鍛造製法で幅広のたっぷりとした面に職人の手仕事でテクスチャを施したペザンテは、堂々とした重量感があります。結婚指輪の平均的な太さが2.5mmから3.0mm程度と言われる最近ですが、プラチナの指輪は4.0mm、イエローゴールドの指輪は3.5mm、厚みも通常ithの結婚指輪は1.6mmを基本としてますが、ペザンテはプラチナの指輪が2.2mm、イエローゴールドの指輪が2.0mmの厚みで、身に着けた時のボリュームをしっかりと感じられます。

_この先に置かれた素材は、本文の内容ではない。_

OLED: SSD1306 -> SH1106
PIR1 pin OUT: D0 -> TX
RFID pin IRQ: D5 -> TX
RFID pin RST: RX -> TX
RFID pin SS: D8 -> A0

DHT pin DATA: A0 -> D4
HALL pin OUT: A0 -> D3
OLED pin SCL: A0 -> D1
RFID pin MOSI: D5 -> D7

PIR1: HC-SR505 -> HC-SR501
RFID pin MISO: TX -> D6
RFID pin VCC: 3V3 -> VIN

通常よりもボリュームがあるため、着け心地をよくするための工夫として側面と内側の境目に丸みを持たせる‘内甲丸’という加工を加えています。この内甲丸があることで、圧迫感なく指輪を身に着けることができるようにしました。
また、イエローゴールドの表面にはダイヤモンドを1石、星の飾り彫り留めで入れ、優しく肌になじむつや消しのイエローゴールドに、ダイヤモンドの高い光沢感が指輪全体を引き締めてくれます。
地金の色で選ぶ鍛造の楽しみ
鍛造コレクションをつくることが決まった時、ithで結婚指輪を選ぶ楽しみをもっと広げたいという考えがあり、使う地金素材の種類を増やすことにしました。

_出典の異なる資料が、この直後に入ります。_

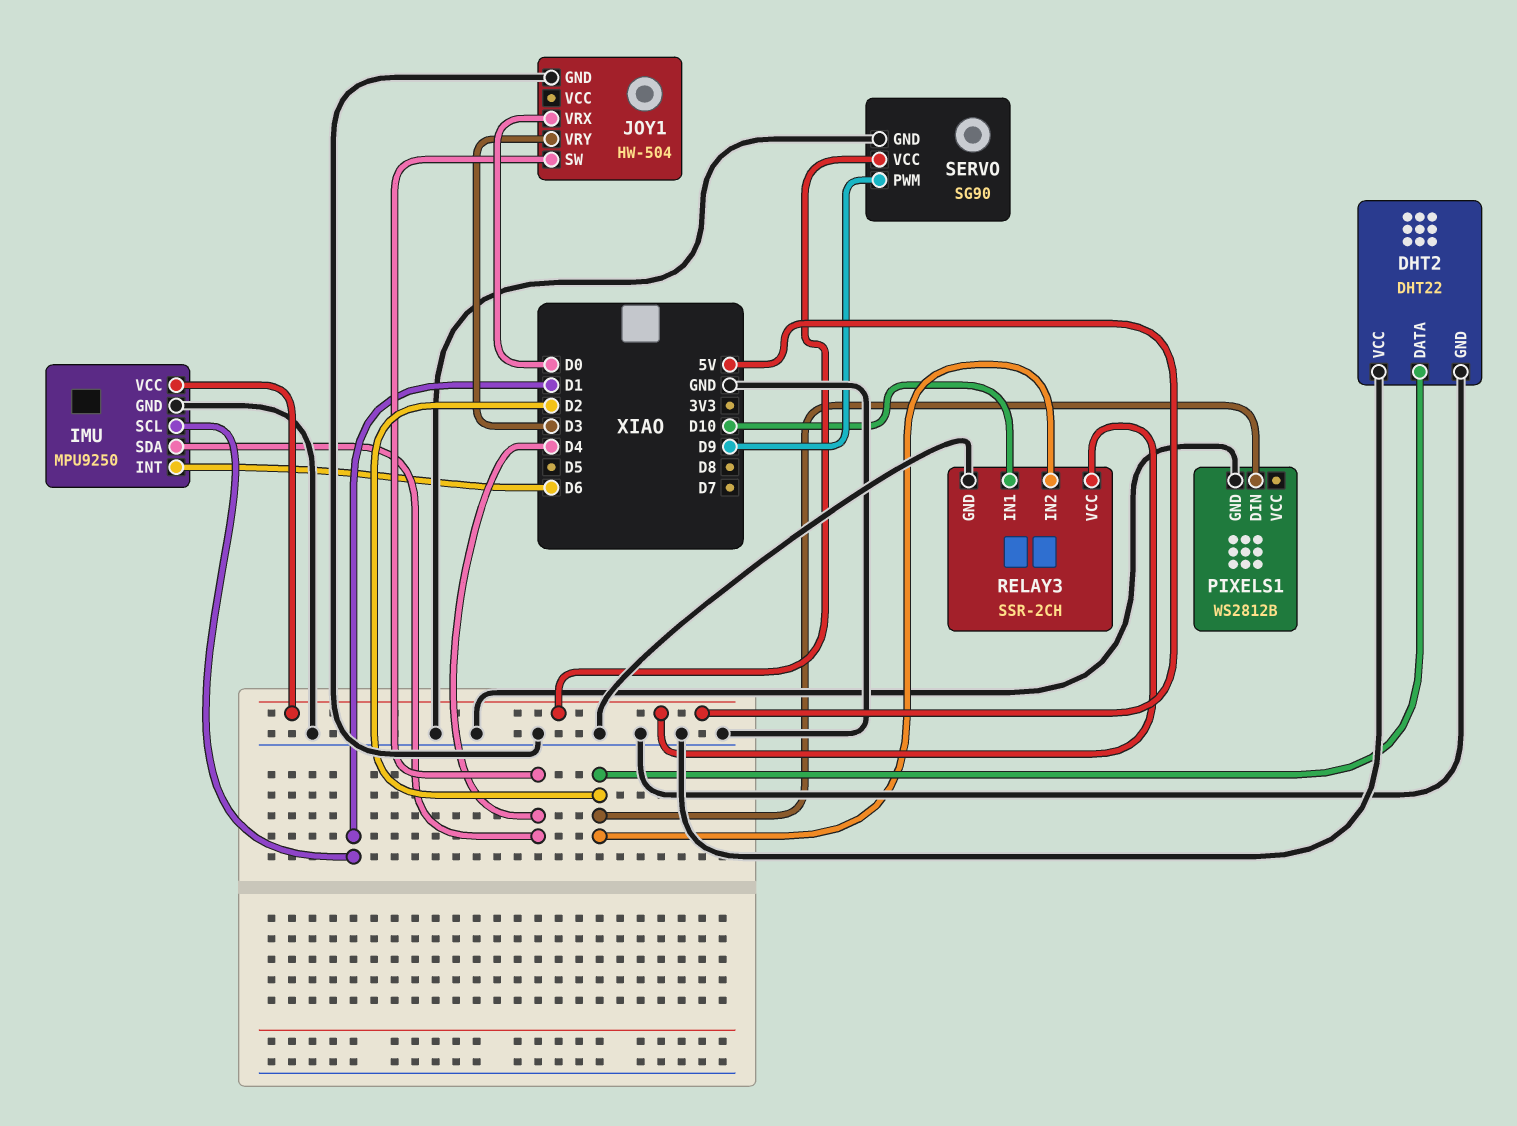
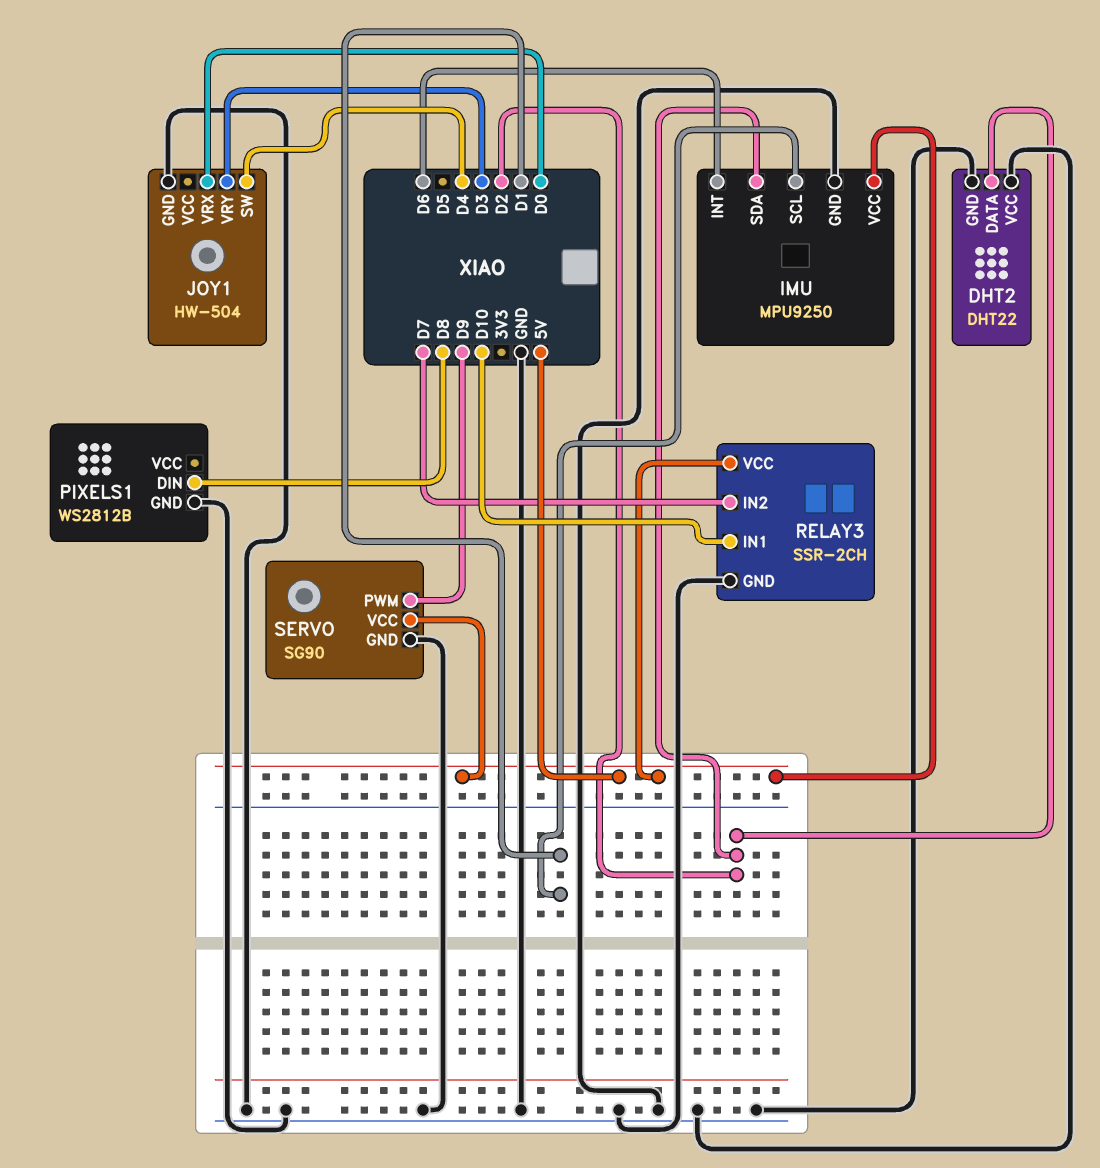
IMU pin SDA: D4 -> D2
PIXELS1 pin DIN: D2 -> D8
RELAY3 pin IN2: D2 -> D7

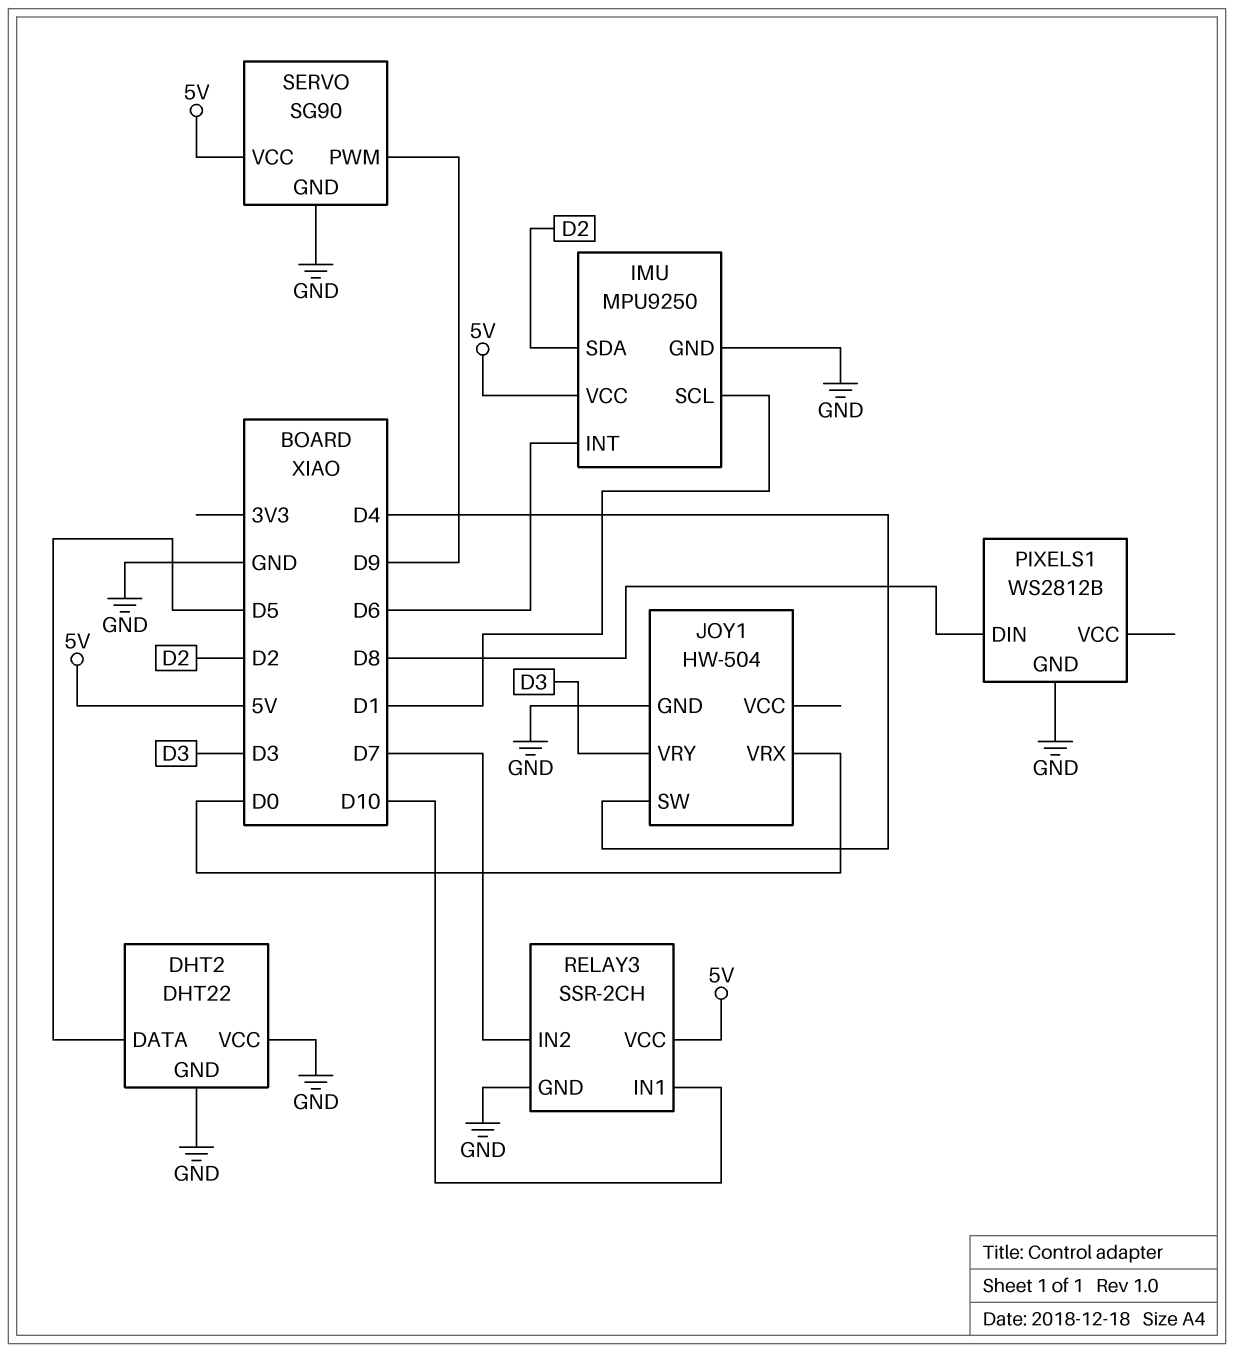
DHT2 pin DATA: D2 -> D5

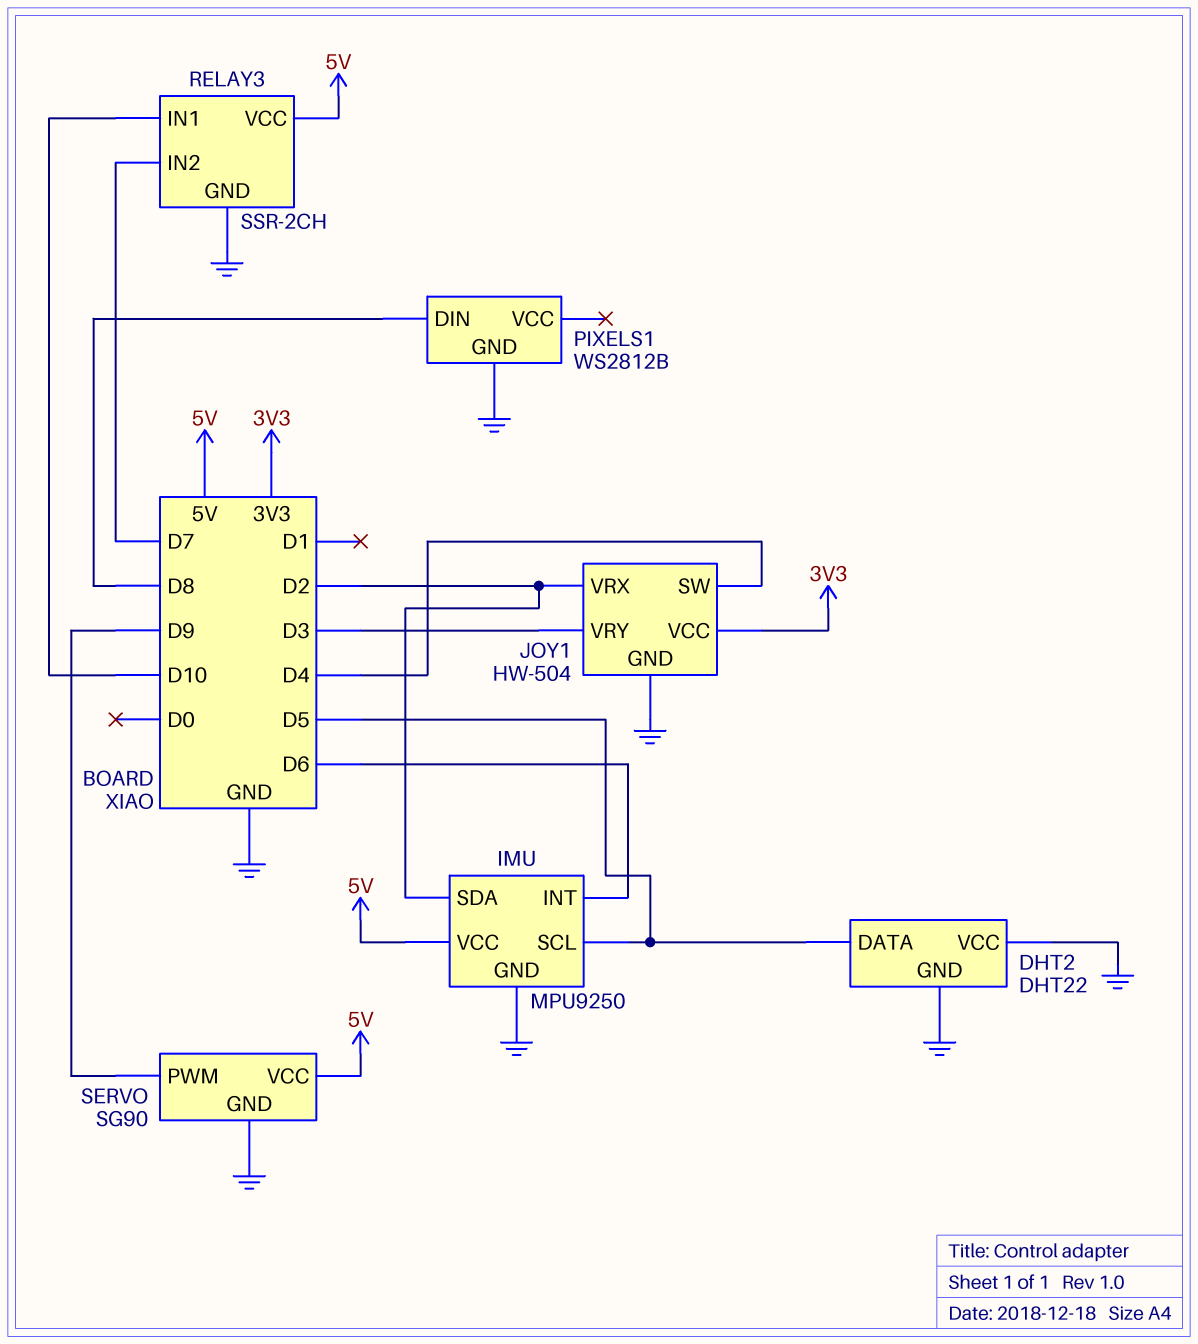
IMU pin SCL: D1 -> D5
JOY1 pin VCC: none -> 3V3
JOY1 pin VRX: D0 -> D2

今までのプラチナ、イエローゴールド、ピンクゴールド、ホワイトゴールドの4色に加え、シャンパンゴールドとライムゴールドという2色を追加した、6色をご用意しています。
左の指輪はシャンパンゴールドという素材です。ピンクゴールドよりも肌色に近い色味のゴールドで、身に着けるとしっとりと肌になじむ色味の素材です。
右側の指輪は、ライムゴールドという黄色味の強いゴールドで、ビビットで少し緑色味が強いところからライムの名がぴったりの地金です。シャンパンゴールドとは対照的に、指元で主張する明るい色味をしてします。
一生に一度の大切な結婚指輪をオーダーメイドでつくるためには、デザインはもちろん地金の色味は大切な要素です。似合う色や好きな色を探すため、アトリエでぜひ着け比べてみてほしいと思います。
一人の職人が完成まで一貫して携わる
1本の金属の棒を輪にするところからはじまる昔ながらの鍛造製法、旋盤による切削加工で指輪のベースとなる部分をつくり、最後の仕上げとして手仕事を指輪に施すというつくり方は、とても手間隙のかかるものづくりの方法です。
鍛造製法の指輪は、基本的には1人の職人が最初の工程から、完成するまで一貫して指輪に携わります。全ての工程に携わるからこそ、責任感をもって指輪と向き合います。
大量生産でものをつくる時代に、生産性よりもつくり出す指輪への愛着や責任感を大事にすることで、つくる側も身に着ける側も豊かな気持ちになれる。そんなものづくりのかたちがithにはあります。